Die britische Regierung hat diese Woche ihr Mandat zur digitalen Identitätsprüfung für Firmenchefs gestartet – doch der Zeitpunkt könnte kaum ungünstiger sein. Ausgerechnet am selben Tag veröffentlichte das Sicherheitsunternehmen Entrust eine Analyse von über einer Milliarde Identitätsprüfungen. Das Ergebnis: KI-generierte Fälschungen durchdringen zunehmend selbst fortschrittliche Erkennungssysteme. Experten warnen bereits, dass die klassische „Lebenderkennung” ihren Zweck nicht mehr erfüllt.
Was bedeutet das für Millionen Unternehmer, die ab sofort sensible Dokumente hochladen müssen?

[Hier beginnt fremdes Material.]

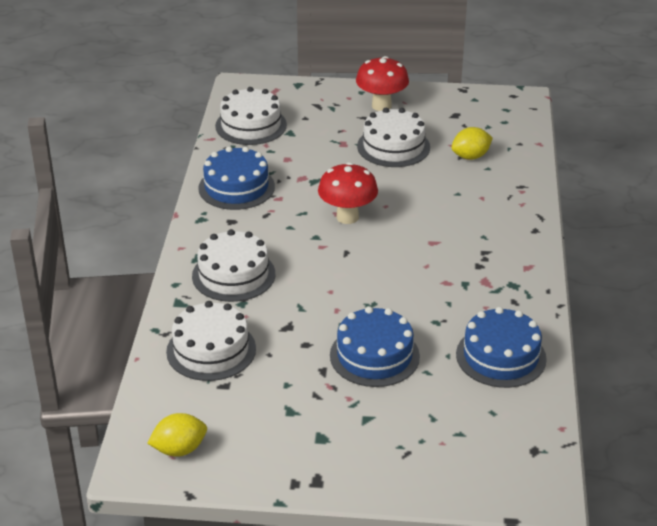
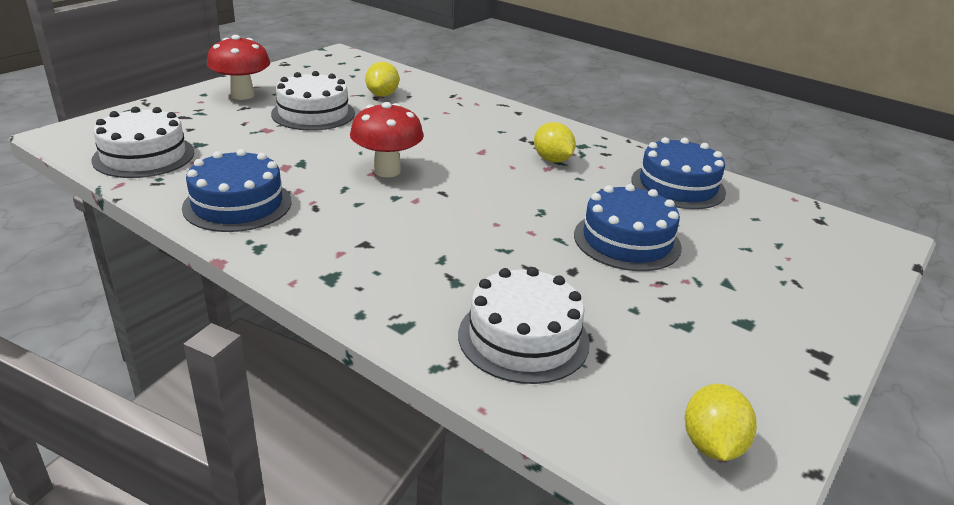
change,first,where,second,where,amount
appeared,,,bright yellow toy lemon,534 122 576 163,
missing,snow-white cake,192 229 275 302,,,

Und steht die gesamte digitale Wirtschaft vor einem Systemversuch?
Die Zahlen aus dem 2026 Identity Fraud Report von Entrust sind alarmierend: „Deepfake-Selfies” – also KI-generierte Gesichtsbilder für Anmeldeprozesse – stiegen binnen Jahresfrist um 58 Prozent. Noch besorgniserregender: Sogenannte „Digital Injection Attacks” legten um 40 Prozent zu.
Bei diesen Angriffen umgehen Betrüger die Kamera komplett. Statt ein Foto vor die Linse zu halten, schleusen sie per Emulator oder manipulierter Software synthetische Videostreams direkt in die Prüf-Schnittstelle ein. „Während die Erkennung besser wird, entwickeln sich Betrugsnetzwerke weiter – schneller, organisierter und kommerziell getrieben”, erklärt Simon Horswell, leitender Betrugsexperte bei Entrust.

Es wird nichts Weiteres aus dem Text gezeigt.